Generally, the National Institute for Health and Care Excellence considers an intervention cost-effective if one of the following applies.53
The intervention is less costly and more clinically effective than all other relevant alternatives. In this case, no ICER is calculated as the strategy in question dominates the alternatives.
The intervention has an ICER of < £20,000 per QALY compared with the next best alternative. This means that an investment of up to £20,000 in order to achieve an additional QALY is considered cost-effective.
Sensitivity analysis
Sensitivity analyses investigated the robustness of the results to changes in estimated costs and outcomes and probabilistic sensitivity analysis used bootstrap resampling to determine the probability that preventative strategies were within certain thresholds.

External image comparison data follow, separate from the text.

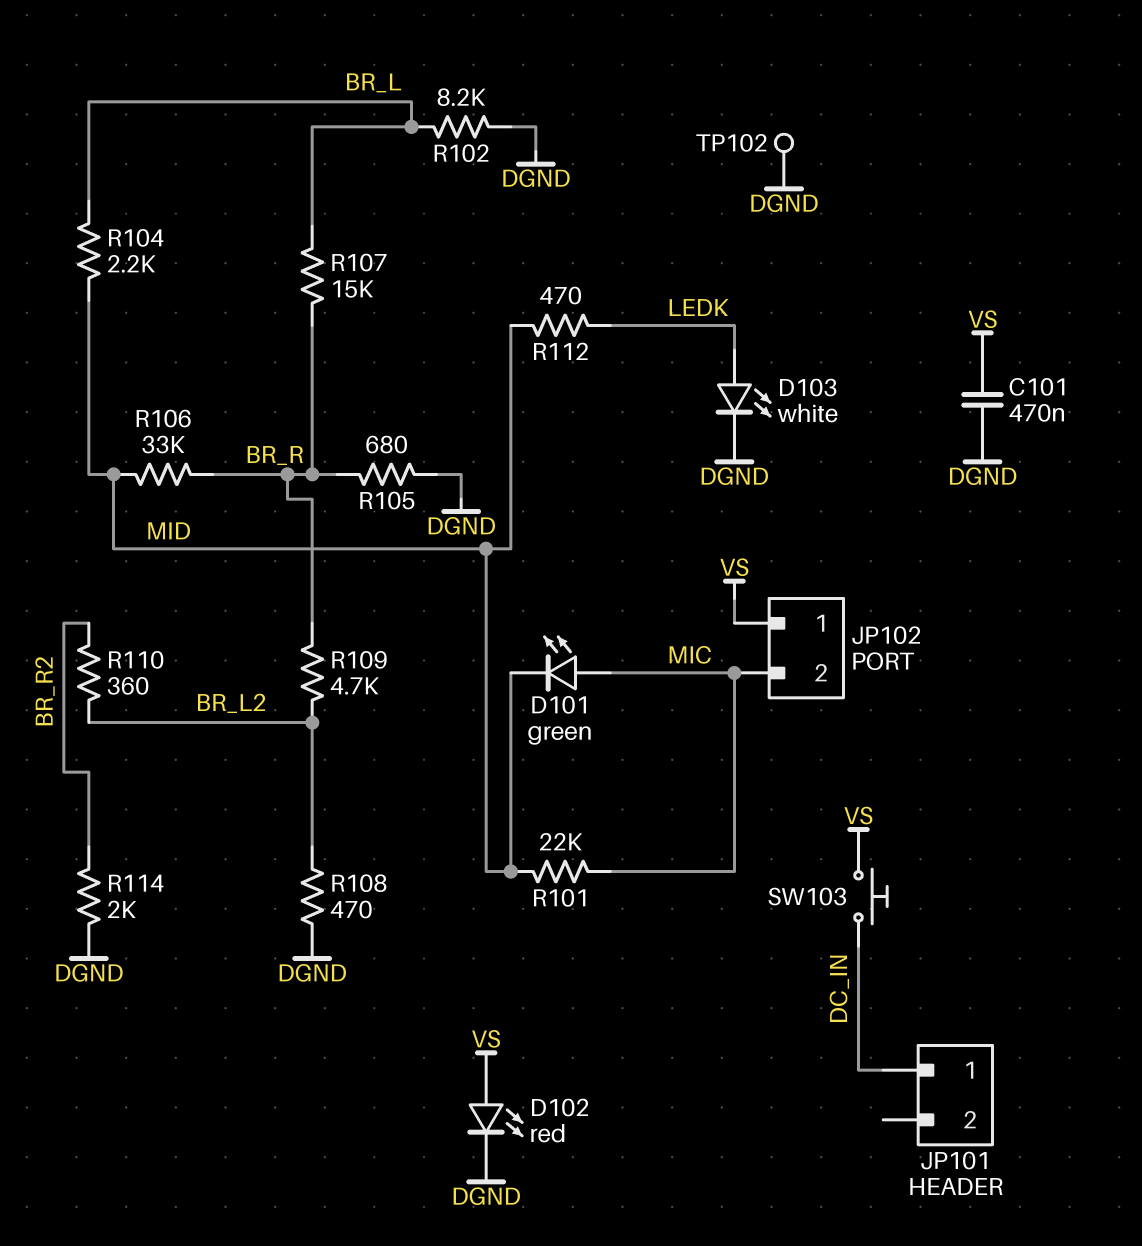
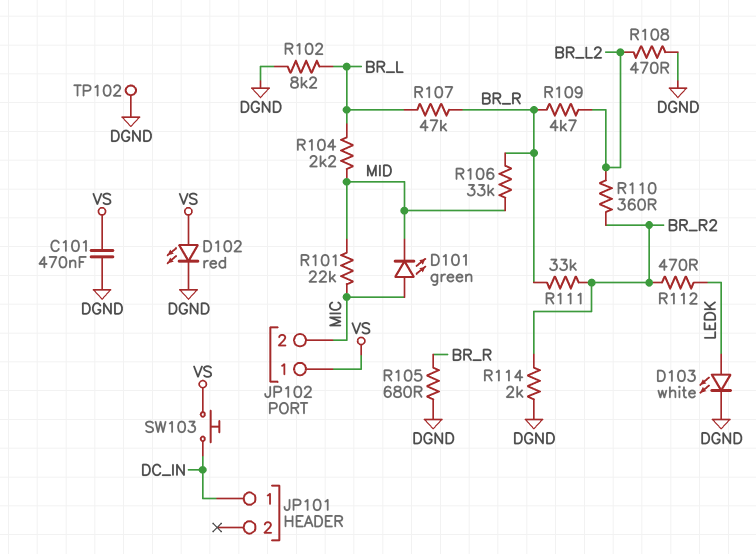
R107: 15k (BR_L, BR_R) -> 47k (BR_L, BR_R)
R111: none -> 33k (BR_R, BR_R2)
R112: 470 (LEDK, MID) -> 470 (BR_R2, LEDK)

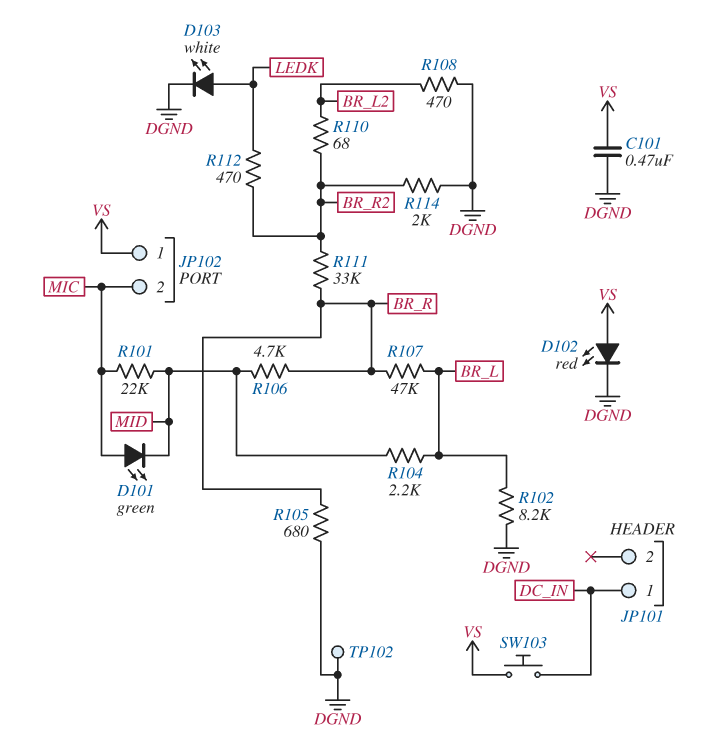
R106: 33k (BR_R, MID) -> 4.7k (BR_R, MID)
R109: 4.7k (BR_L2, BR_R) -> none
R110: 360 (BR_L2, BR_R2) -> 68 (BR_L2, BR_R2)

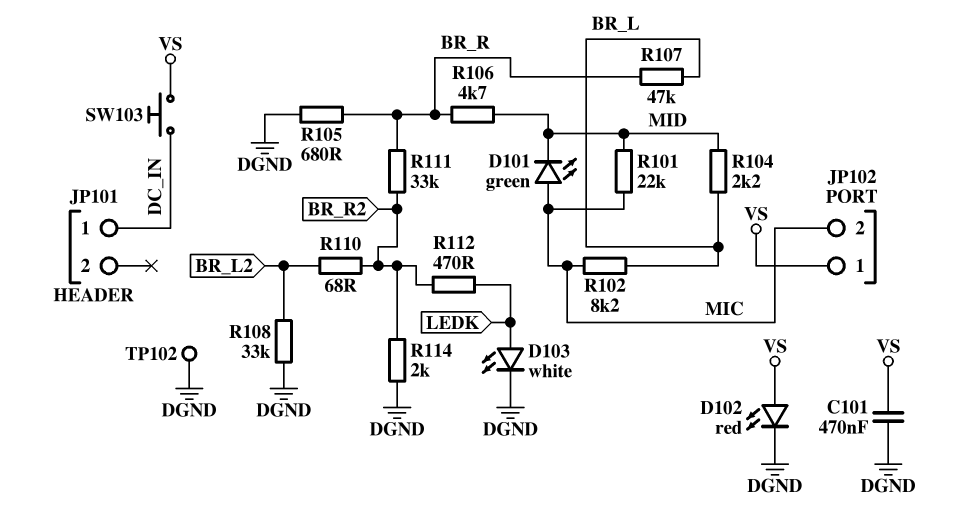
R102: 8.2k (BR_L, DGND) -> 8.2k (BR_L, MIC)
R108: 470 (BR_L2, DGND) -> 33k (BR_L2, DGND)

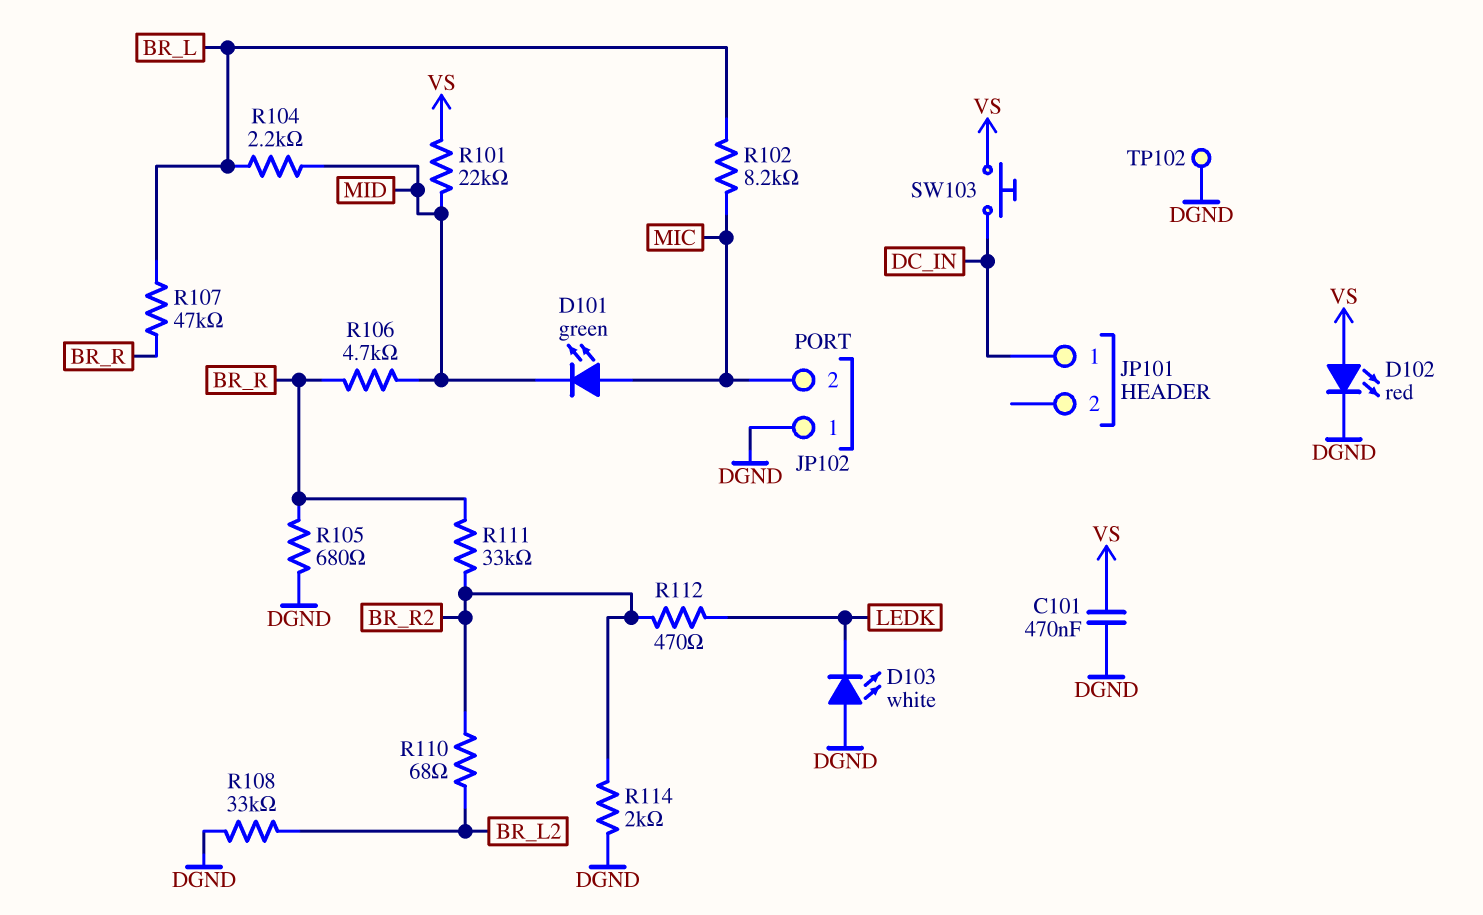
D103: LED white (A LEDK, K DGND) -> LED white (A DGND, K LEDK)
JP102 pin 1: VS -> DGND
R101: 22k (MIC, MID) -> 22k (MID, VS)

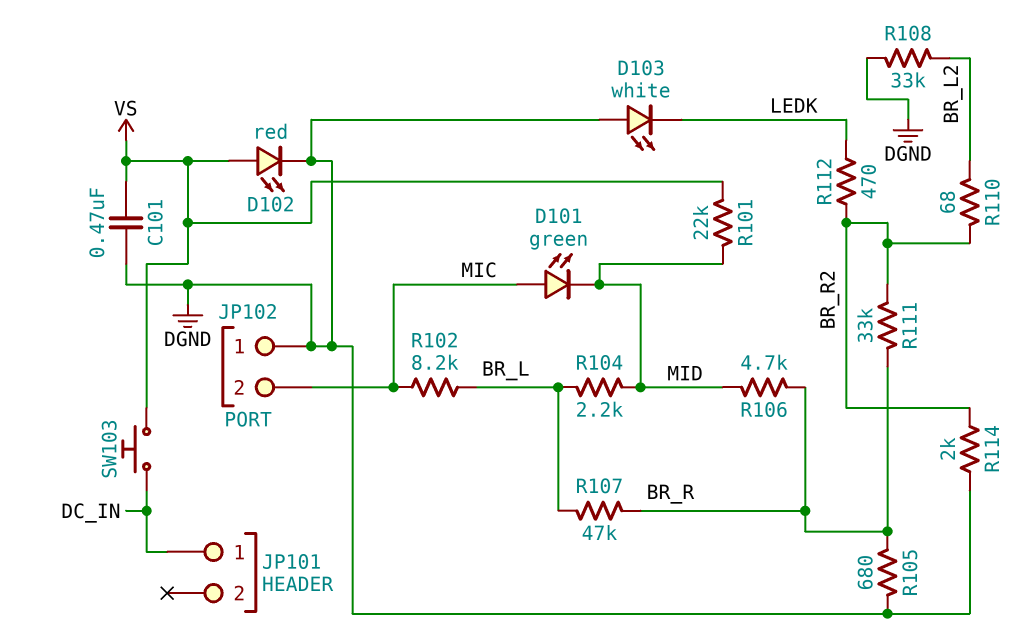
TP102: test point (DGND) -> none

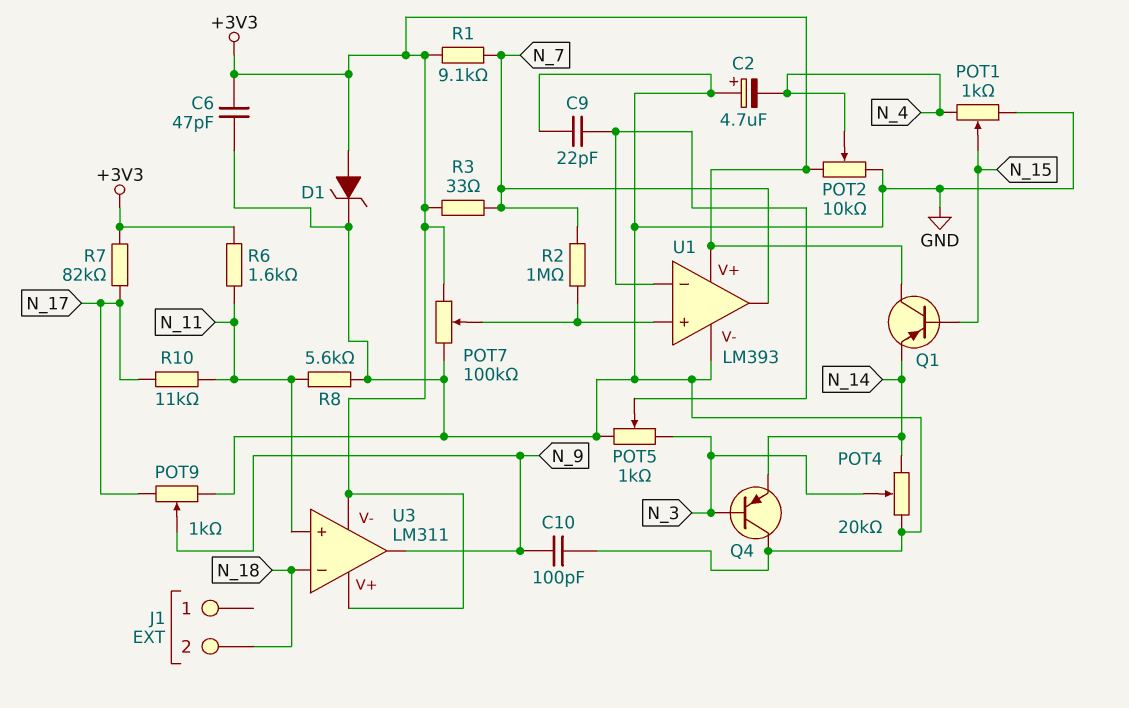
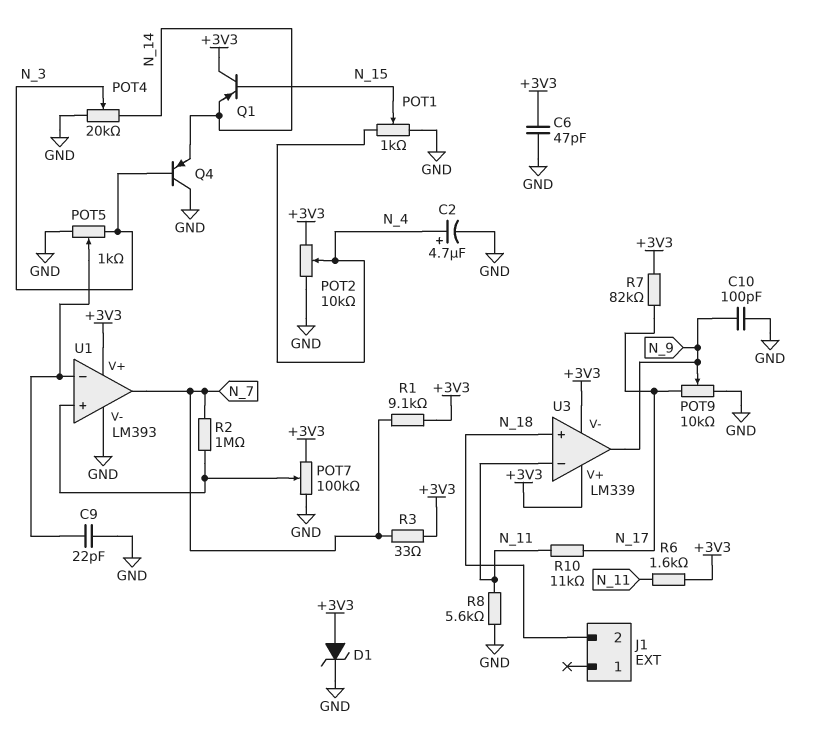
C2: 4.7uF (plus GND, minus N_4) -> 4.7uF (plus N_4, minus GND)
POT9: 1k (GND, N_17, wiper N_9) -> 10k (GND, N_17, wiper N_9)
U3: LM311 -> LM339
U3 pin in+: N_11 -> N_18
U3 pin in-: N_18 -> N_11

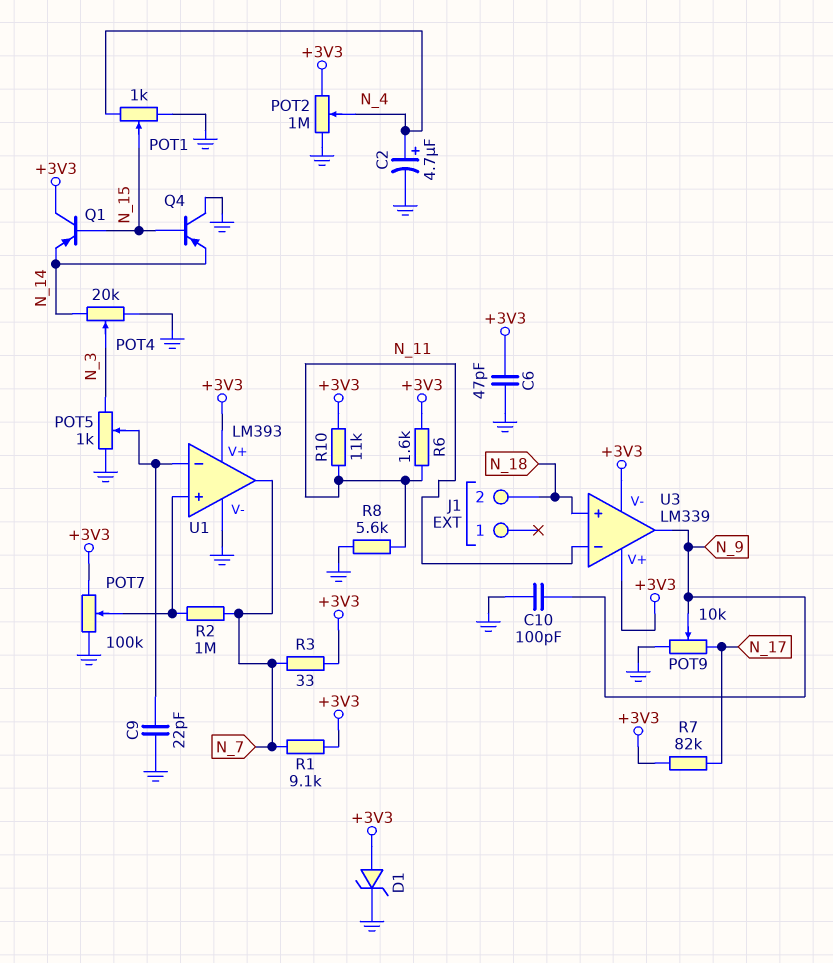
POT2: 10k (+3V3, GND, wiper N_4) -> 1M (+3V3, GND, wiper N_4)
Q4: PNP (B N_3, C GND, E N_14) -> PNP (B N_15, C GND, E N_14)
R10: 11k (N_11, N_17) -> 11k (+3V3, N_11)

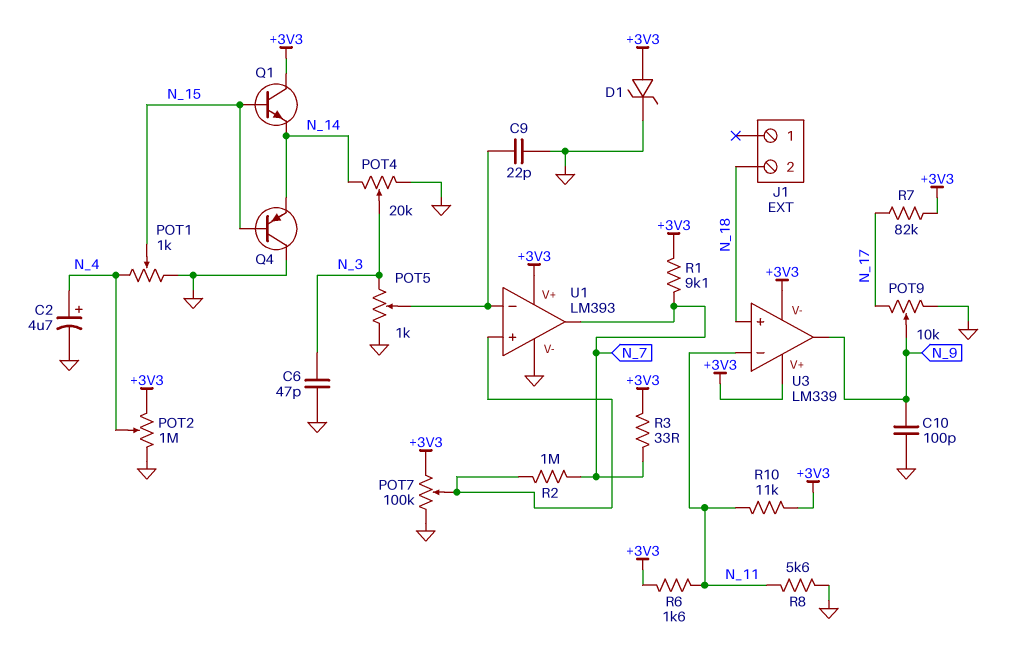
C6: 47pF (+3V3, GND) -> 47pF (GND, N_3)
Q1: PNP (B N_15, C +3V3, E N_14) -> NPN (B N_15, C +3V3, E N_14)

We planned to assess the budgetary impact from a NHS perspective of adopting a policy of administering the bacterial preparation to prevent or ameliorate AAD and CDD in the target population.
During univariate sensitivity analysis, all ICERs were recalculated after changing the value of a range of parameters individually to estimate the robustness of the ICER (). Prolonged inpatient stay is the main cost driver when considering the cost of diarrhoea.13,15,16 Other potentially important cost differences between the probiotic and placebo arms included staff time, which is naturally subject to variation, and diarrhoea-associated costs such as cleaning, laundry, microbiology, assessment, diagnostic and therapeutic procedures. As these costs were thought to make up a large proportion of the total health-care costs, the impact of changes to parameters contained within these costs was evaluated.
Parameter changes for univariate sensitivity analysis
Probabilistic sensitivity analysis with changes to the values of all chosen parameters (usually within the 95% CI or a reasonable, defined range) calculated the probability that the intervention was cost-effective when all uncertainty associated with the individual parameters was considered. Results of the probabilistic sensitivity analysis were expressed as per cent probability that the intervention was cost-effective. Cost-effectiveness acceptability curves (CEACs) were generated to depict the probability of the intervention being cost-effective at different willingness-to-pay thresholds.